15代目クラウン登場 
コネクティッドカーの新型クラウン(奥)と新型カローラ(手前)を発表するトヨタ自動車の豊田章男社長
コネクティッドカーの新型クラウン(奥)と新型カローラ(手前)を発表するトヨタ自動車の豊田章男社長
 トヨタ自動車は26日、旗艦車種「クラウン」を5年半ぶりに全面改良し、新型小型車「カローラスポーツ」とともに売り出した。いずれも通信端末を標準装備し、オペレーターなどと双方向通信できる「コネクティッドカー」。同社は今後発売する全面改良車を中心に同システムを搭載することを決め、ユーザーと自動車の新しい関係が生まれることになった。

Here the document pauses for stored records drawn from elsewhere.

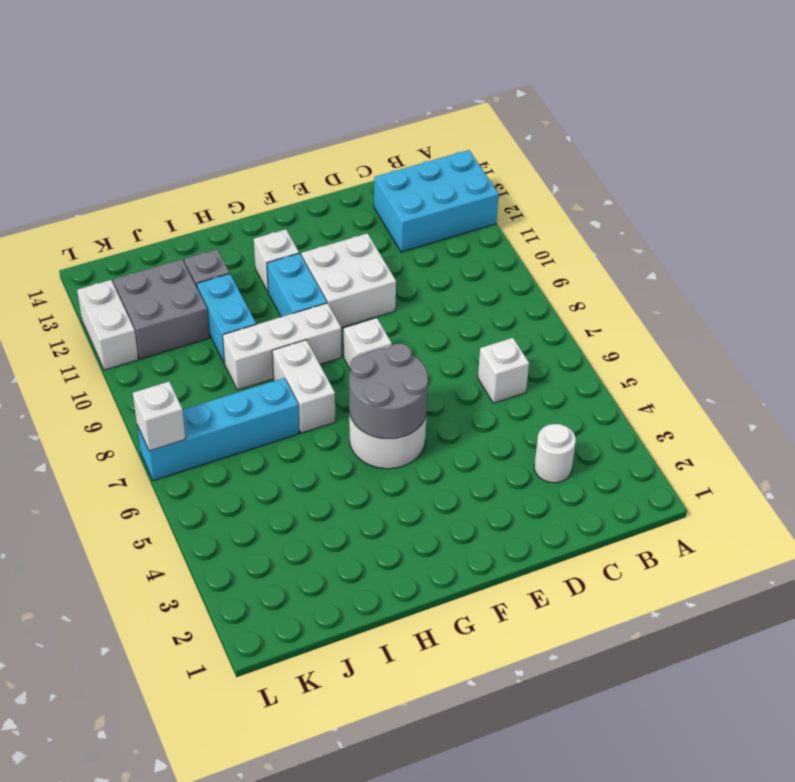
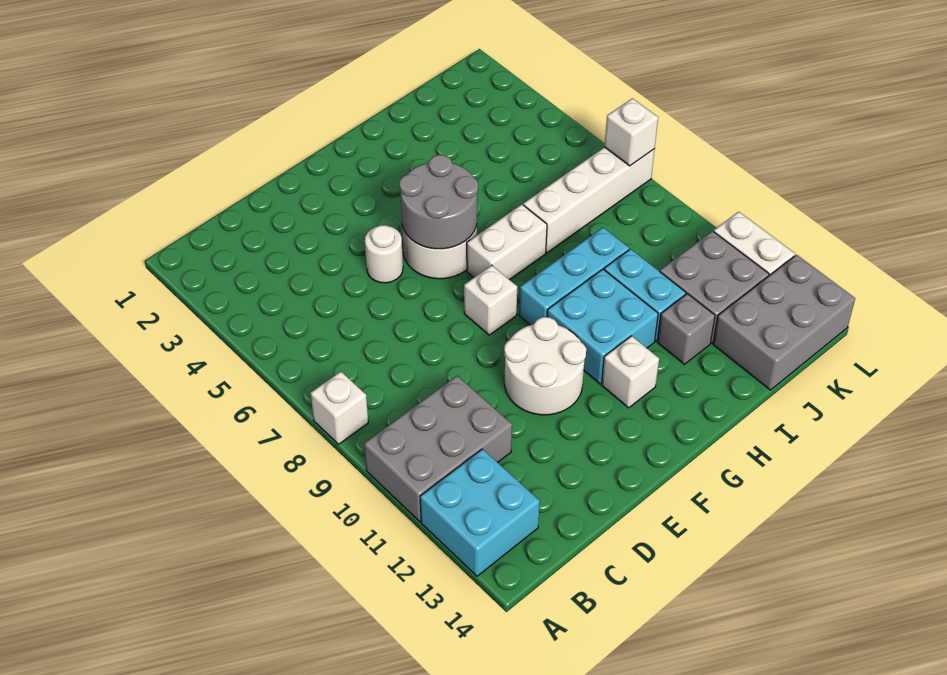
none -> grey brick A10:C11 level 1
cyan brick A12:C13 level 1 -> cyan brick A12:B13 level 1
white round brick C3 level 1 -> white round brick E5 level 1
white brick C6 level 1 -> white brick A8 level 1
white brick E10:F11 level 1 -> white round brick E10:F11 level 1
white brick G9:I9 level 1 -> cyan brick G9:I9 level 1
cyan brick G10:G11 level 1 -> cyan brick G10:H11 level 1
white brick H7:H8 level 1 -> white brick G7:H7 level 1
cyan brick I7:L7 level 1 -> white brick I7:L7 level 1
none -> grey brick J13:L14 level 1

 東京都内で開いたイベントに参加した豊田章男社長は「クラウンとカローラはトヨタにとって特別な存在。その2台にコネクティッドを搭載するのは本気の現れ」と宣言。トヨタの屋台骨を築いた両車に、次世代の車に求められる通信機能を標準装備することで、本気度をアピールした。

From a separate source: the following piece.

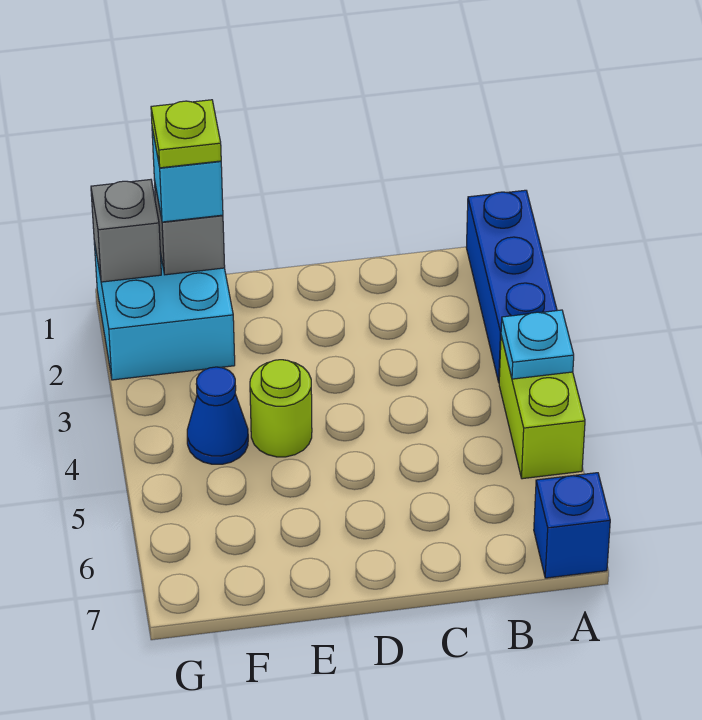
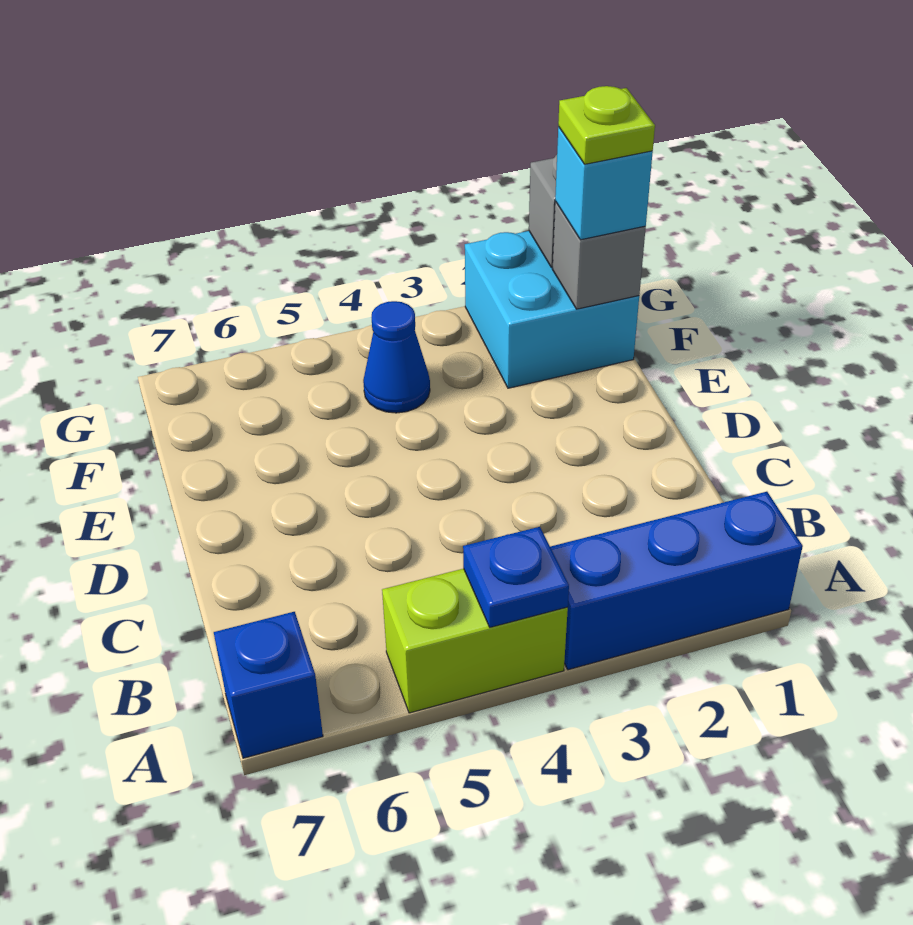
cyan plate A4 level 2 -> blue plate A4 level 2
lime round brick E4 level 1 -> none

 コネクティッドカーとは、通信端末を通じて外部と情報をやりとりする車で、「つながる車」とも呼ばれる。トヨタや他メーカーでも同様な装置を搭載した車は存在するが今回トヨタが展開するサービスは規模が違う。

 オペレーターを通じて目的地などを音声入力できることに加え、車両の状態を販売会社などと共有して故障や修理などの情報を積極的に展開する。また、事故に遭遇した場合も衝突時の車両データから乗員のダメージを解析し、消防などへの連絡もするという。

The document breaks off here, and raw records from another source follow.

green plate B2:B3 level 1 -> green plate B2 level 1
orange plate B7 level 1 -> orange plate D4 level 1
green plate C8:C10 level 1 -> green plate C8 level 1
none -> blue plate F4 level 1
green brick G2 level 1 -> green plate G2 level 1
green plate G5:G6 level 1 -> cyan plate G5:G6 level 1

 トヨタは年内にも約5000店舗の全販売会社にコネクティッドカーの対応を済ませ、年明けにはレクサスブランドにもサービスを拡大する。自動車メーカーが車に24時間365日寄り添う、新しい時代の幕開けだ。 (田村尚之)

◆走行性能高めた

 15代目となるクラウンはハイブリッド車や排気量2リットルのターボエンジンを搭載。独ニュルブルクリンクなどのテストで走行性能を高めた。価格は460万6200円〜718万7400円。カローラスポーツは世界五大陸で述べ100万キロを走破して開発したグローバルカー。213万8400円〜268万9200円。